Some of the estimators reflect an aggregate range of possible costs; others are based on historic pricing, or claims data from varying sources. Many, he says, are limited in the type of procedures they include.
As for United Healthare’s cost estimator — the one the Savetts used — Craig Hankins of UHC gives it an 8 out of 10 in terms of accuracy.
“Right now, I would say if we look at our tool, relative to others that are offered, I would say ours is average — if not above average — in terms of breadth of services as well as accuracy,” Hankins says.
UHC’s cost calculator is based on current information, he says, adding that it is in the insurer’s interest to have the online tool work. If members get care at an acceptable cost, that saves everyone money.
But, he says, the tool has limits — it’s hard to predict what a particular doctor will actually do during an exam, treatment, or office visit, and how he or she will bill for it.
That gets at a deeper challenge with these online estimators, says David Newman, director of the nonprofit Health Care Cost Institute, in Washington, D.C. The way billing and reimbursement works in health care is extremely complicated, he says.
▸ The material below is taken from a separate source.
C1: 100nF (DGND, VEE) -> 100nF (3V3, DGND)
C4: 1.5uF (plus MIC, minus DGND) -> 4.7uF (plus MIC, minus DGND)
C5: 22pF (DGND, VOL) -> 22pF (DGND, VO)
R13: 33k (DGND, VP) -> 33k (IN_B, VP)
“There are 8,000 procedure codes, tens of thousands of diagnostic codes, a million different providers, and hundreds of insurance companies,” says Newman. Calculators are often based on one specific procedure, so they may not reflect all that happens and is billed for during a visit. In that way, he says, “this is probably going to be as good as it gets.”
But de Brantes thinks much more improvement is possible.
“It’s not that difficult. It really — technologically — is not that difficult at all,” he says.
The information people like the Savetts are seeking exists in the health care system, de Brantes says, even if in some cases it is hidden behind contract agreements. The bigger problem, he says, is that there is no internal pressure to make the online calculator work as well as it could. Health care has thrived in an opaque environment where costs are hard to find.
As for Scott and Kate Savett, the current climate has turned each of them into a new breed of health care consumer: a savvy one.
Scott says he knows they are approaching their $8,000 out-of- pocket cap for the year, which means insurance will soon cover the entire cost of their care. But he doesn’t want to give in. He wants to see improvements.
“I would rather crawl to that $8,000 cap than sprint to it,” he says. “I know we’re going to get there this year, unfortunately, but to blow it all on an MRI that’s excessively priced rubs me the wrong way.”
A few weeks after we first talked, Savett received a bill for his MRI. Turns out, it’s pretty close to what the estimator predicted it would be — $1,100. He says he will keep using the tool; but he sees it as an imperfect clue rather than a price tag.